Arthritis Activities Focus on Bone and Joint Action Week
Tuesday, October 18, 2016
Almost 15 million U.S. adults with arthritis have severe joint pain (more than one in four adults with arthritis) and that those disproportionately affected with severe joint pain include women, African Americans, Hispanics/Latinos. Severe joint pain can limit an individual’s ability to perform basic functions and seriously compromise their quality of life.
The United States Bone and Joint Initiative (USBJI) is part of an international collaboration of 63 national governments and more than 750 patient advocacy organization sanctioned by the United Nations/World Health Organization. Its mission is to improve the quality of life for people with musculoskeletal conditions and to advance the understanding, prevention and treatment of these conditions.
This year, the Bone and Joint Action Week was held October 12-20 and highlighted activities that focused on arthritis, back pain, osteoporosis and trauma. The worldwide events and projects are designed to raise awareness of prevention, disease management and treatments.

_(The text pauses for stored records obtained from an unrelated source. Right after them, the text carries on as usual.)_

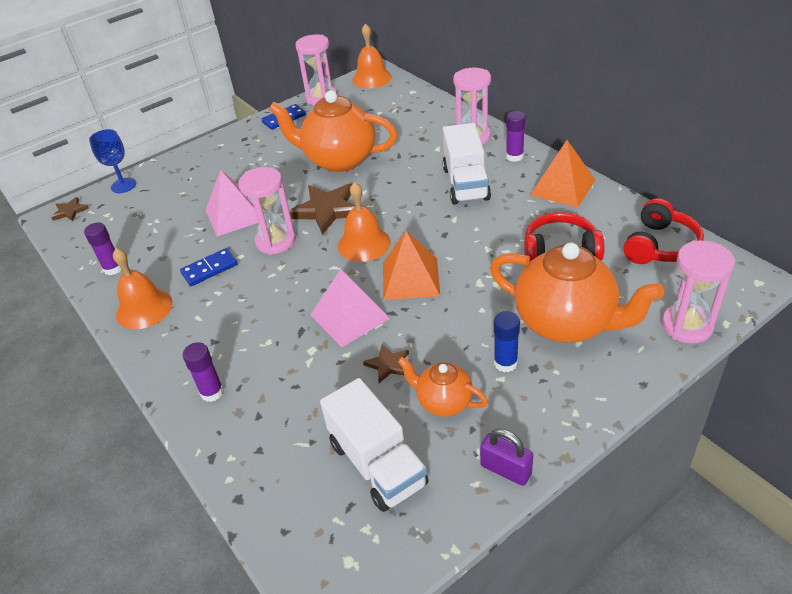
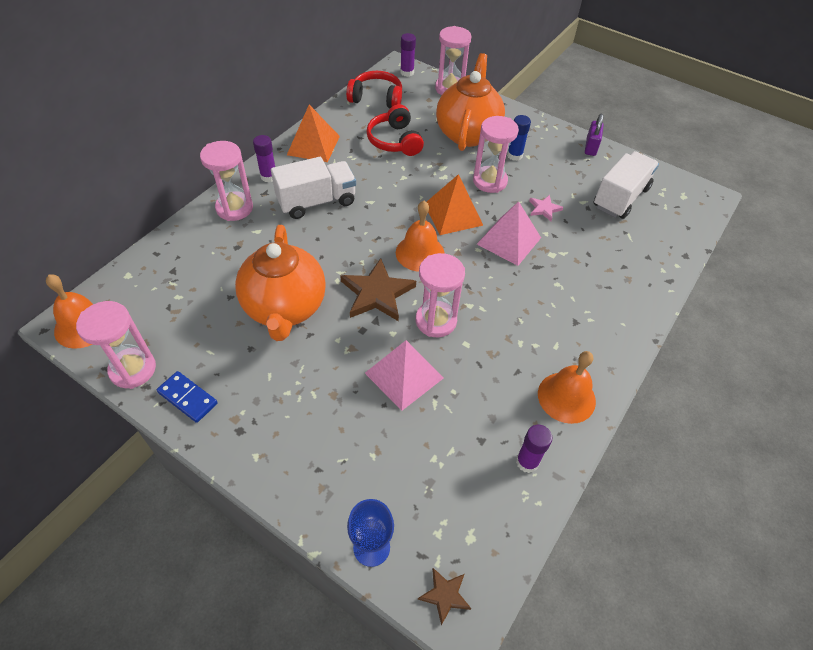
camera: 115 degrees left, 10 degrees up
(209, 269) = (493, 363): blue domino -> none
(212, 392) = (622, 302): purple glue stick -> purple glue stick (407, 72)
(388, 365) = (544, 209): brown star -> pink star
(443, 402) = (560, 177): orange teapot -> none
(458, 323) = (490, 181): none -> pink hourglass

The USBJI offered Experts in Arthritis, a public education program for people with arthritis and for people who care about them on Oct. 12. Patient advocates and healthcare professionals presented sessions covered current scientific evidence for the treatment and self-management of arthritis and answer questions related to arthritis care.

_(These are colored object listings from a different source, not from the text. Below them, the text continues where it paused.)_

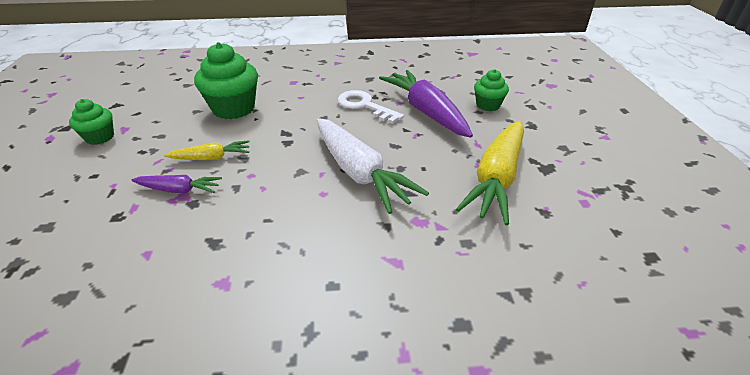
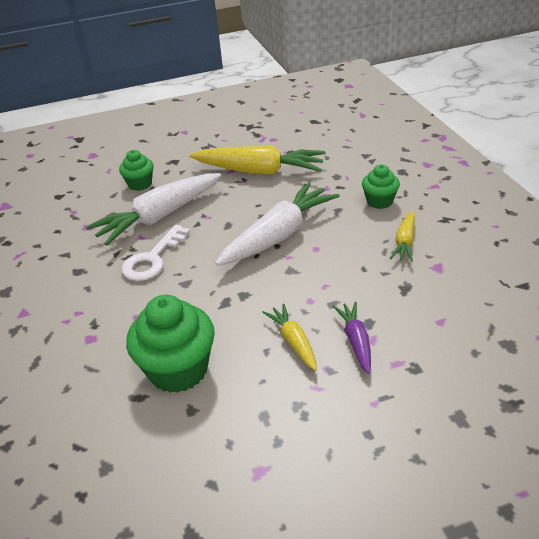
camera: 100 degrees left, 0 degrees up
(100, 137) = (290, 486): green cupcake -> green cupcake (379, 201)
(286, 267) = (405, 242): none -> yellow carrot
(425, 111) = (159, 217): purple carrot -> white carrot

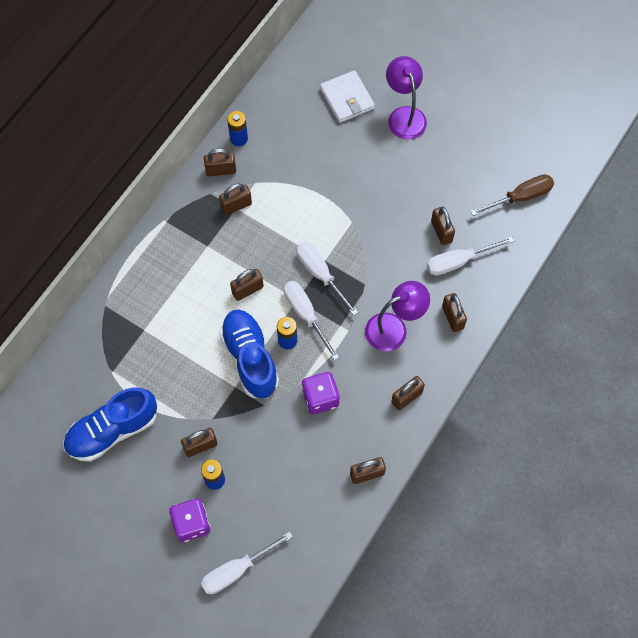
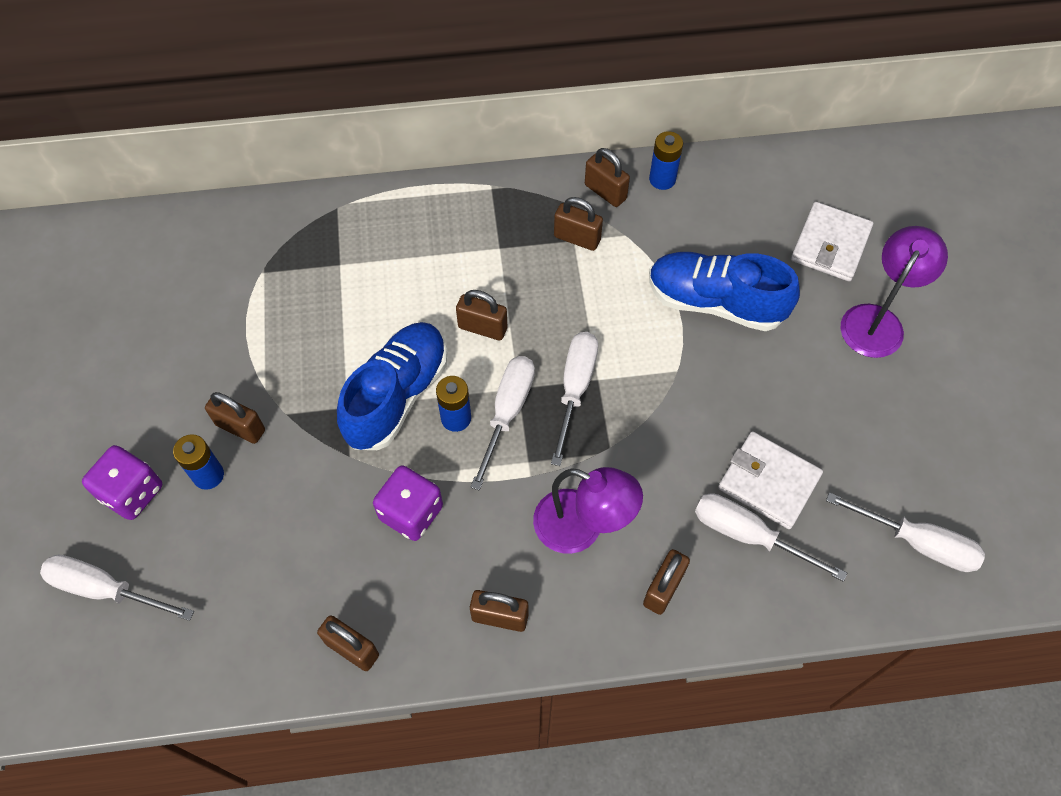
camera: 50 degrees right, 5 degrees down
(112, 430) = (190, 325): blue shoe -> blue shoe (715, 302)
(441, 231) = (768, 482): brown padlock -> white wallet
(520, 197) = (917, 542): brown screwdriver -> white screwdriver

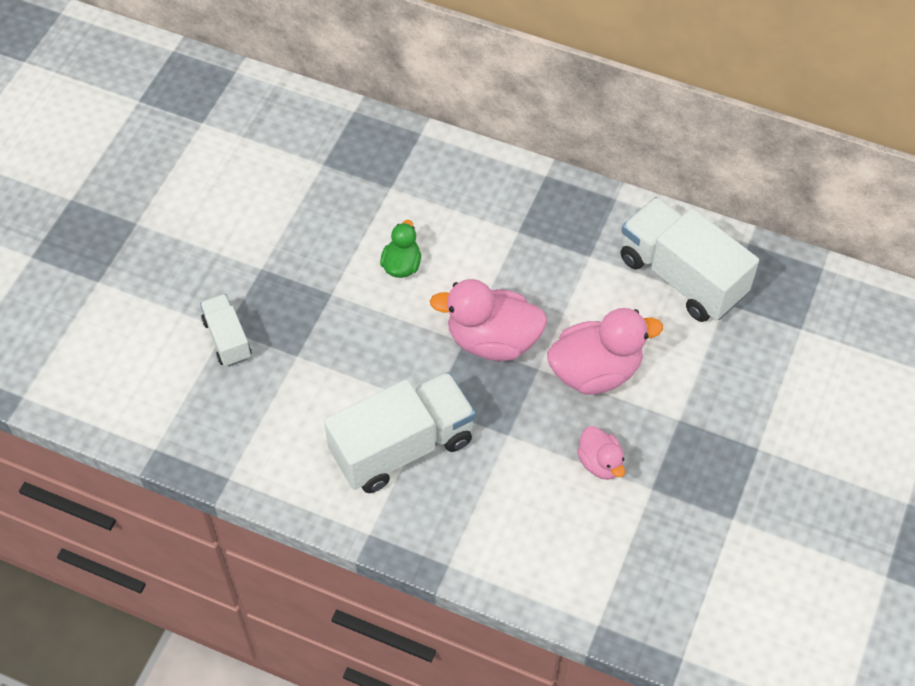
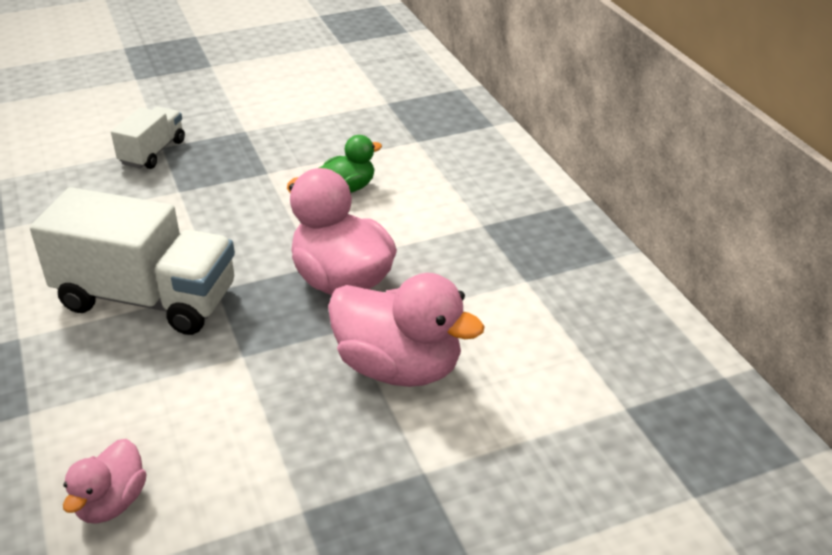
camera: 45 degrees right, 20 degrees down
(600, 463) = (287, 444): pink duck -> pink duck (111, 503)
(681, 276) = (603, 355): white truck -> none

In addition, the CDC Arthritis Program continues to its commitment to advancing public health approaches to managing arthritis.

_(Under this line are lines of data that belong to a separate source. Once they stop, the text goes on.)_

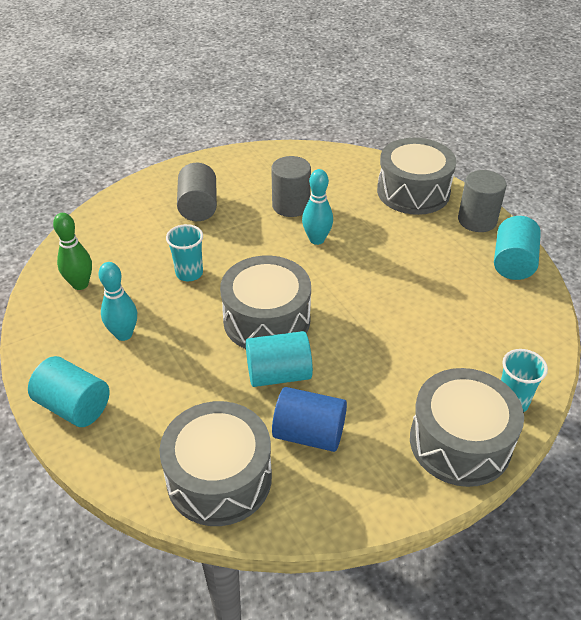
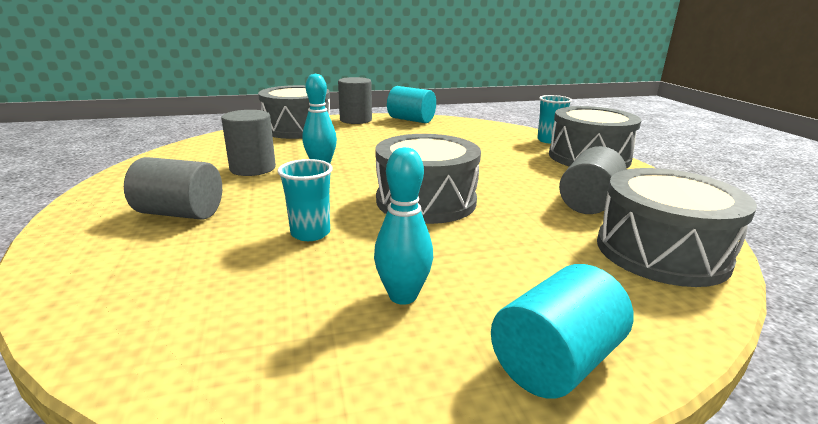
camera: 75 degrees left, 20 degrees down
(80, 284) = (244, 333): green bowling pin -> none
(278, 374) = (508, 205): turquoise cylinder -> none
(309, 433) = (588, 202): blue cylinder -> grey cylinder

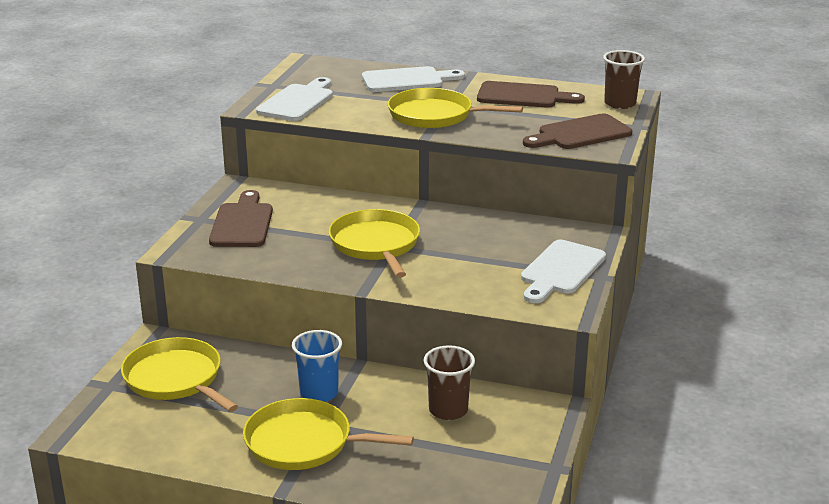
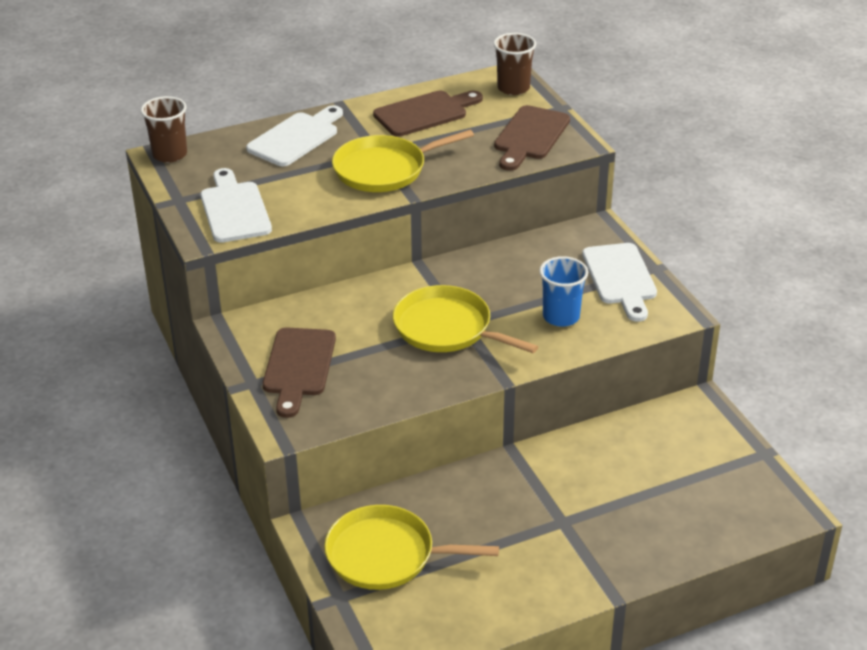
camera: 40 degrees left, 10 degrees up
(242, 223) = (298, 367): brown cutting board -> brown cutting board turned 135 degrees counterclockwise
(304, 443) = (572, 546): yellow pan -> none
(319, 393) = (520, 495): blue cup -> blue cup (561, 317)
(448, 410) = (633, 451): brown cup -> brown cup (170, 154)

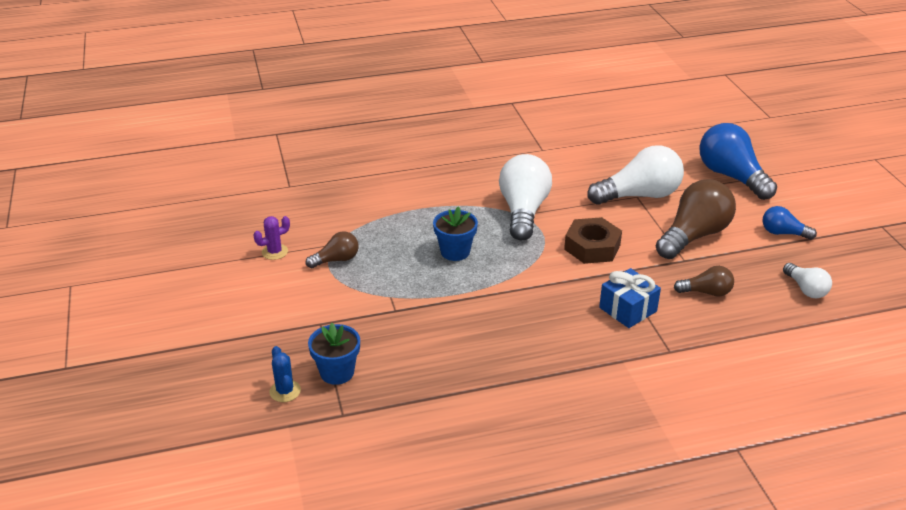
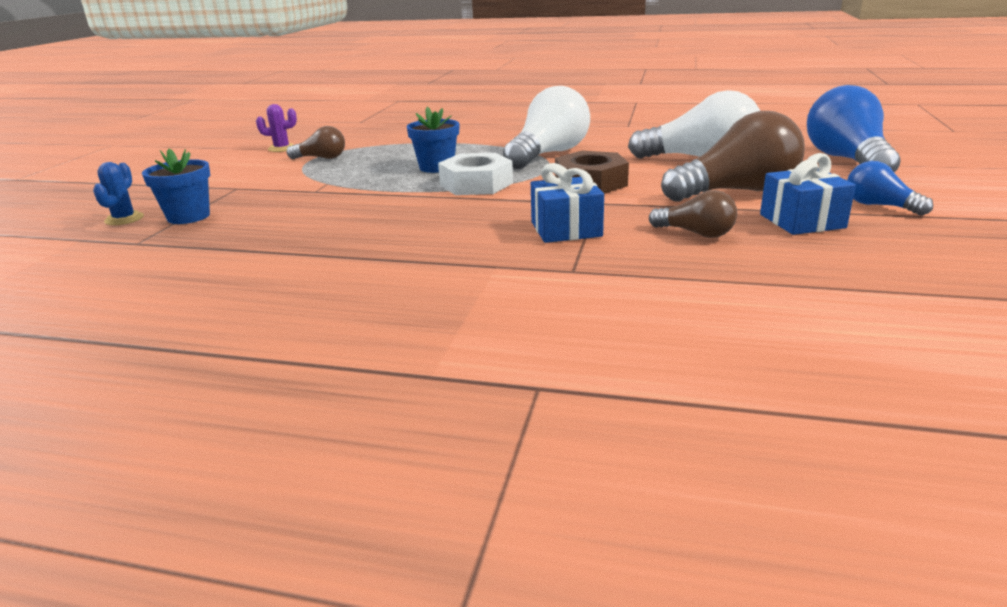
camera: 30 degrees right, 10 degrees down
(512, 269) = (476, 184): none -> white nut
(753, 262) = (802, 221): none -> blue gift
(805, 289) = (865, 255): white light bulb -> none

The United States Bone and Joint Initiative (USBJI) offered Fit to a T – a public education program on bone health and osteoporosis – on Oct. 20. Developed by members of the U.S. Bone and Joint Initiative in response to the Surgeon General’s first-ever report on bone health and osteoporosis, this program is designed to help the public learn more about bone health and as the prevention, early detection, diagnosis, and treatment of osteoporosis.
Treatment and lost wage in the U.S. are a result of musculoskeletal conditions, which was estimated to be $874 billion in 2009 to 2011. National funding for research is currently less than 2 percent of the NIH annual budget; the purpose of Bone and Joint Action Week each year is to raise awareness of the disorders that result in musculoskeletal conditions.